Delish! I made this exactly as per recipe except added in a handful of raisins. I baked it in the toaster oven (which usually bakes up quicker), but it was quite wet so needed and extra 10-15 minutes. Next time I will reduce the milk to half cup and maybe mix in some ground flax. Really yummy flavour though. Tastes a treat for breakfast. (Perfectly sweet without the glaze).
Thank you Kelsey!
This was really good. I have a larger family could I just double this recipe and put it in a 9×13 pan?
Today I doubled this recipe in a 9×13 and for the baked oatmeal part I doubled the dry ingredients and did a generous 1.5x of the wet ingredients. It turned out great and cooked in the right amount of time. I did not try doubling the wet ingredients due to prior bad experiences doubling wet ingredients when baking but it’s possible it would turn out fine.
This was AMAZING!!! I needed something for a women’s Bible study tomorrow morning, so I thought I’d give it a test-run tonight, and I was over-the-moon! I haven’t even made the maple cream cheese glaze yet, so it is bound to get even better! I am very excited to serve it tomorrow morning! THANK YOU!
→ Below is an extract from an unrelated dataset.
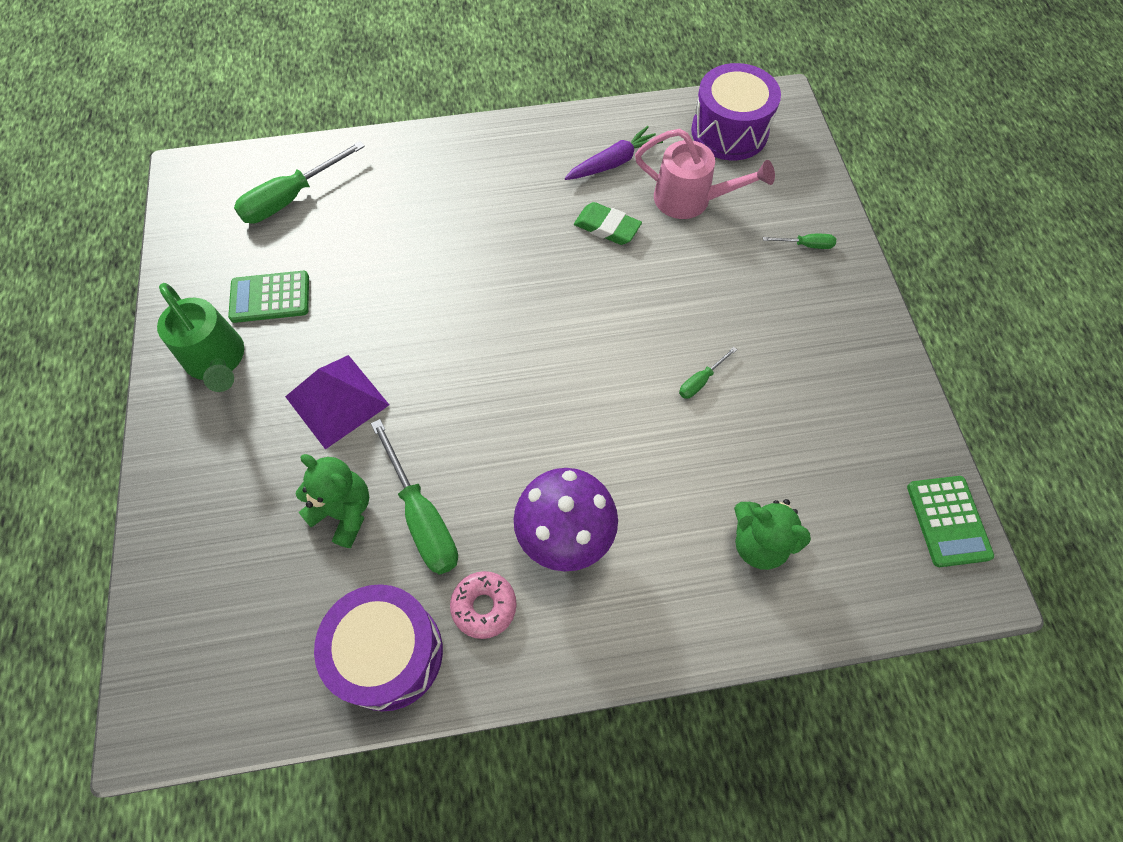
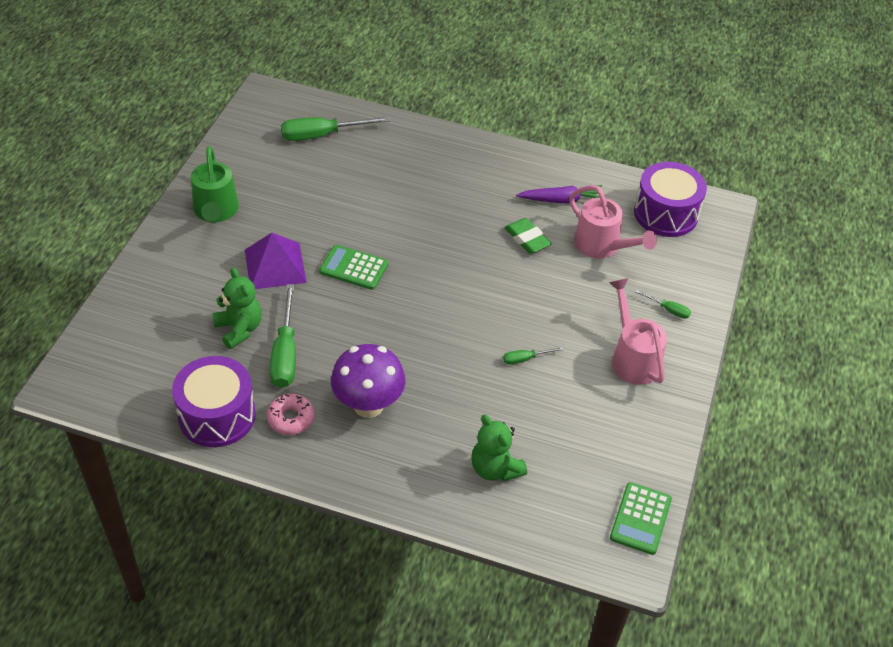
camera: 25 degrees right, 15 degrees down
(270, 297) = (271, 189): green calculator -> green calculator (354, 268)
(809, 322) = (633, 358): none -> pink watering can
The list at the top says to use an 8X8 pan, but the instructions say to grease a 9X9 one. Which is correct?
Both sizes work perfectly!
Where did you get those beautiful plates from??
THANK YOU!!! for the beyond delicious recipe. i made it this morning for breakfast. so excited there are leftovers!☺
I was just curious as to how many slices I should cut the loaf into so that it would amount to 157 calories?
Is there anything I can substitute for the applesauce? I have all of the ingredients except that!